Seperti yang dilansir oleh CNN Indonesia, pada 15 September, 2020, “Bahwa ada informasi yang menyebutkan pelaku mengidap gangguan kejiwaan hendaknya jangan mudah dipercaya. Pihak kepolisian harus segera melakukan penelitian dan penyelidikan dengan melibatkan para pakar atau ahli di bidang kejiwaan,” kata Ketua Umum MUI Jabar Rachmat Syafe’i di Bandung, Selasa (15/9).

Menurut Rachmat, anggapan orang gila yang kerap dialamatkan kepada pelaku kejahatan terhadap ulama akhirnya menimbulkan ketidakpercayaan masyarakat. Harus dibuktikan secara rasional dan logis. MUI melihat kasus-kasus besar umumnya ada aktor intelektualnya karena dampaknya lebih besar. Bisa saja pelaku hanya sebagai alat, makanya harus diusut sampai ke akar-akarnya.

Kasus penyerangan terhadap ulama bukanlah kasus yang pertama yang pelakunya diduga mengalami gangguan kejiwaan. Lantas apa jadinya jika kejahatan menyasar ulama? Siapakah yang akan menjamin kebebasan dan keselamatan mereka dalam mengemban tugas dakwah menyampaikan kebenaran di tengah-tengah umat? Mengapa penjagaan negara abai terhadap serangan yang berulang dengan motif yang serupa terhadap para ulama? Sedangkan disatu sisi beberapa menteri terlihat lebih fokus membahas persoalan radikalisme namun justru mendiskreditkan umat Islam? Kesannya Islamlah yang menginspirasi para pelaku terorisme. Namun di sisi lain, korban teror dan kekerasan maupun kejahatan justru lebih banyak dialami kalangan umat Islam, baik di dalam negeri maupun di luar negeri.
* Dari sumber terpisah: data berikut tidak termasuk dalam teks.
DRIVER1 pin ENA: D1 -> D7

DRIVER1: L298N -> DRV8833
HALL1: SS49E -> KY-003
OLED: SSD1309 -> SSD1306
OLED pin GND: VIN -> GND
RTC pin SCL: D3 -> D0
Di dalam negeri sendiri, banyak sekali program-program pemerintah untuk memberantas terorisme serta radikalisme. Mulai dari program Deradikalisasi dari Badan Nasional Penanggulangan Terorisme (BNPT), Revisi 155 buku pelajaran pendidikan agama Islam (PAI) oleh Menteri Agama, khususnya memindahkan ajaran konten Khilafah dan Jihad dari fiqh ke mata pelajaran sejarah, serta upaya menggalakkan moderasi beragama di masyarakat, hingga pelarangan cadar di universitas maupun di instansi pemerintah. Semua itu adalah upaya untuk memberantas ajaran radikalisme yang menginspirasi tindak terorisme. Namun, fakta yang terjadi adalah adanya sebuah upaya untuk mengkerdilkan ajaran Islam. Sebab tak bisa dipungkiri, tanda-tanda kebangkitan Islam begitu signifikan terjadi di setiap wilayah bahkan negara-negara. Tentu, hegemoni yang berkuasa saat ini tak akan tinggal diam menunggu hegemoninya runtuh. Dengan adanya kebangkitan Islam, maka niscaya bisa mengancam dominasi kekuasaannya.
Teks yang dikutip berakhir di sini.